The Planning Commission approved a preliminary development plan for a project presented by an applicant identified as Winkleman, contingent on a signed, perpetual shared-parking agreement and several staff conditions.
The commission approved the plan after staff and outside reviewers said the latest submittal removed prior concerns about on-site living units and showers and added a parking analysis that relies on shared parking with the adjacent United Methodist Church. "My report dated January 1st" summarized the reviewer’s analysis and recommended approval subject to stipulations, the reviewer said. Commissioners said the approval is contingent on the city reviewing and accepting the shared-parking agreement and on final design changes required by staff reports.
Why it matters: The plan would convert previously proposed “retreat” living space into meeting and classroom space and relies on off-site parking. Commissioners and staff said the shared-parking agreement must be permanent or the applicant must build on-site parking to meet code. The commission made the permanency requirement central to its approval to avoid future code violations if the church withdraws permission.
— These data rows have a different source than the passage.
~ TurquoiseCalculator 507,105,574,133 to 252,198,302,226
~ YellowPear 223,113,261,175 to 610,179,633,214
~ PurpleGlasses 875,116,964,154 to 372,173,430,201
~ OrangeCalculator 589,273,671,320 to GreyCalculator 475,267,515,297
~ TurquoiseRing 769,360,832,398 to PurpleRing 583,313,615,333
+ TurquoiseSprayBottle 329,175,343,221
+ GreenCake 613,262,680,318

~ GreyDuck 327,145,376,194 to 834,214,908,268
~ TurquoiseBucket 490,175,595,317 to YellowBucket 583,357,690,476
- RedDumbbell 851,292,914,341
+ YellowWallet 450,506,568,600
Key details: Reviewers said the latest drawings removed shower facilities from the classroom/meeting space and show accessible restrooms plus a mechanical/storage area. The access drive between the subject site and the adjacent United Methodist Church was adjusted to a 22-foot width to meet code and moved away from on-site paper bins. A submitted shared-parking agreement was present in draft form at the meeting but not signed; the church drafted the agreement, and the applicant said the client and the church intend to sign it. The commission directed that the city’s law director, planning staff and possibly the city engineer review the agreement before final approval.
Staff and technical comments also required: screening or relocation of HVAC equipment so units are not visible from common spaces; updated roof/framing sheets to show the classroom meeting-room framing; lighting photometrics; landscaping; and a stormwater plan beyond conceptual level for city-engineer review. The fire representative asked about fire separation between old and new building areas and required yard hydrant provisions for water mains when building distance from the street exceeds local thresholds; the applicant said those civil drawings exist but were not included in the shrunk sets handed out at the meeting.
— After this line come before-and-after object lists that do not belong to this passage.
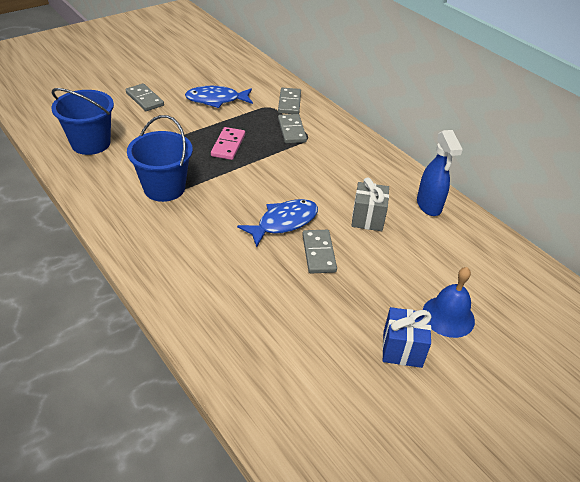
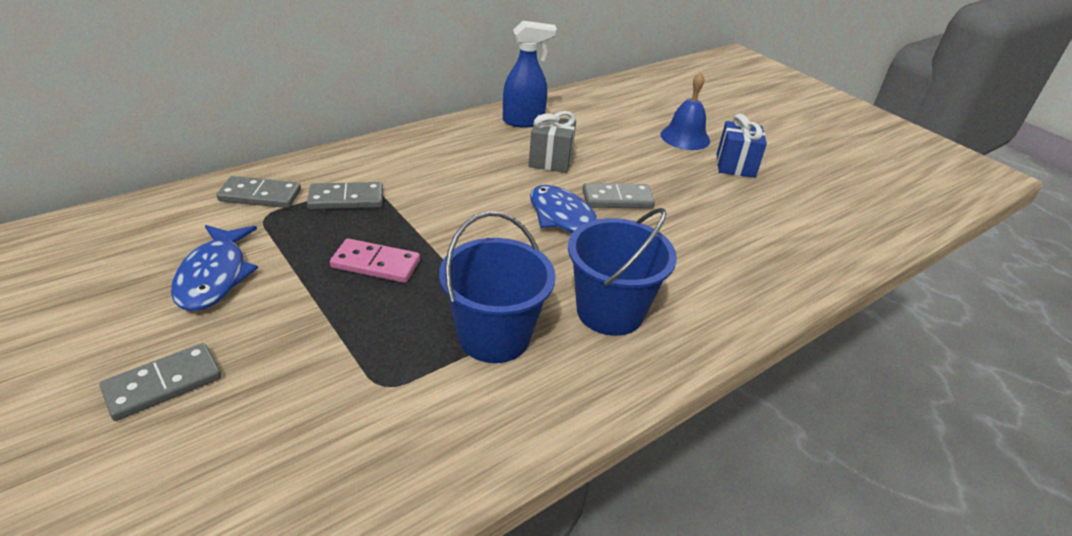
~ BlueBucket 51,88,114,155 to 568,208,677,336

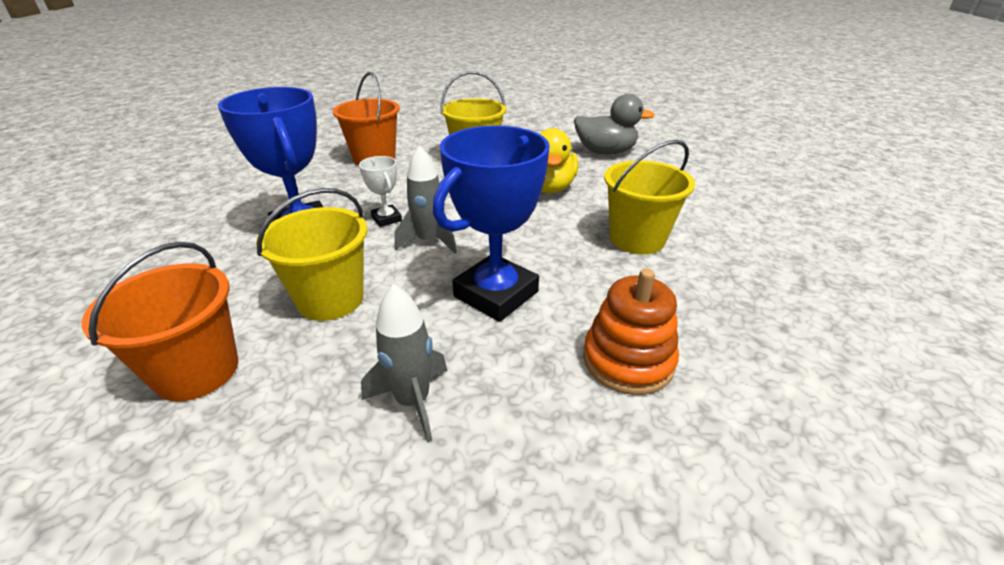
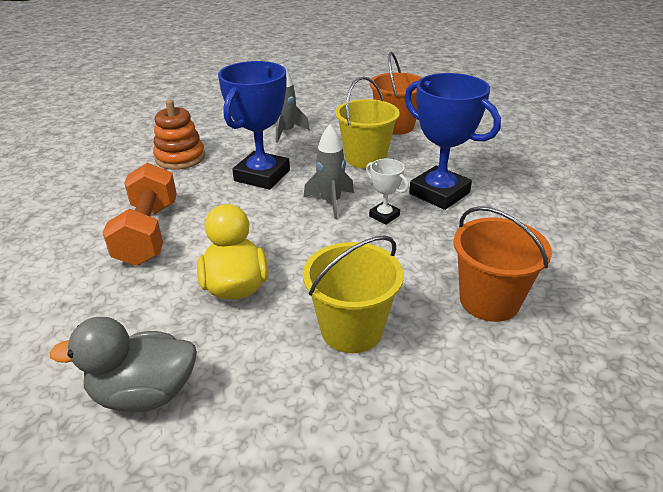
~ YellowBucket 604,140,695,254 to OrangeDumbbell 103,162,177,266

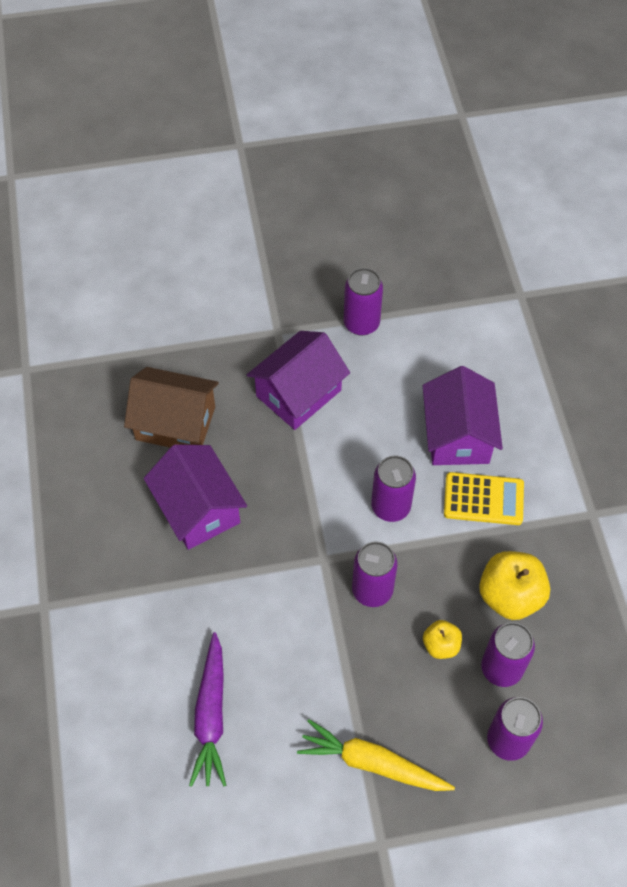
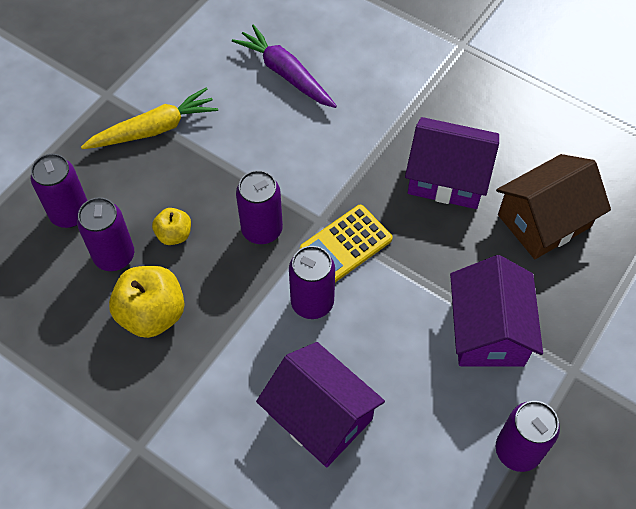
~ YellowCalculator 444,472,524,525 to 300,205,393,282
On signage and doors, staff asked for clarification of an exterior door that appeared, disappeared and reappeared across plan revisions. The applicant said the door’s inclusion was a code response to avoid unacceptably long dead-end corridors.
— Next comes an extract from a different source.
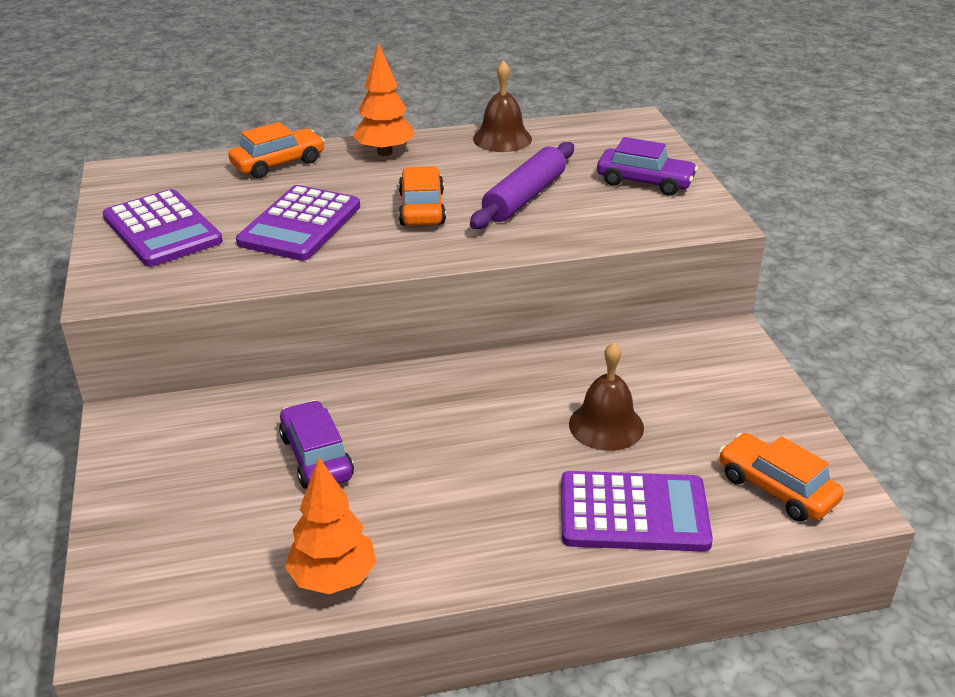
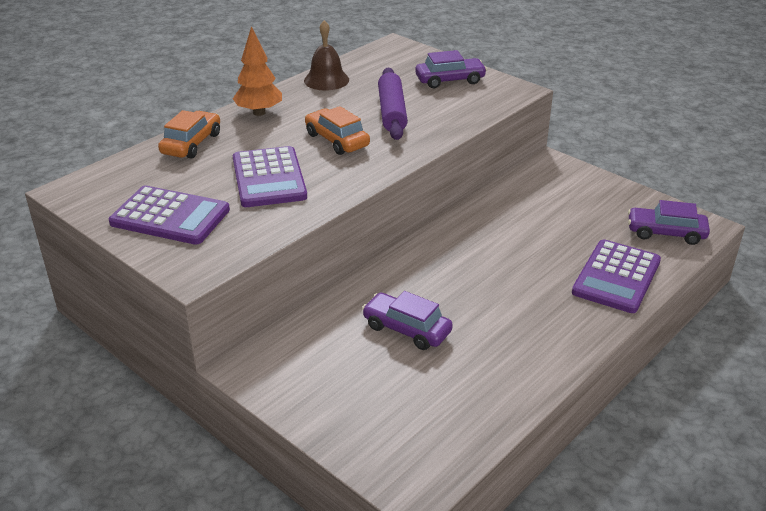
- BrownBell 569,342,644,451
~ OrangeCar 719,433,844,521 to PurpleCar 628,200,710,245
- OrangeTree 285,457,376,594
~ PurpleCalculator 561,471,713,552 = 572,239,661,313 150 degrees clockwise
The commission’s approval motion tied preliminary plan approval to: (1) a parking agreement in perpetuity or construction of adequate on-site parking if the agreement cannot be obtained; (2) a requirement that the former retreat/living units not be used as residential units under current R-1 zoning; (3) compliance with outstanding staff and consultant comments; and (4) city review (including the law director) of the parking agreement with mechanisms for city notification and default.
The motion passed on a voice vote and was recorded as approved by the commission. The applicant was encouraged to submit a complete, consolidated set of final plans for efficient review before the next meeting.
Ending: Commissioners said they want a complete construction submittal for final-plan review and asked staff to work with the applicant on the perpetual-parking language and the remaining technical items before final plan approval.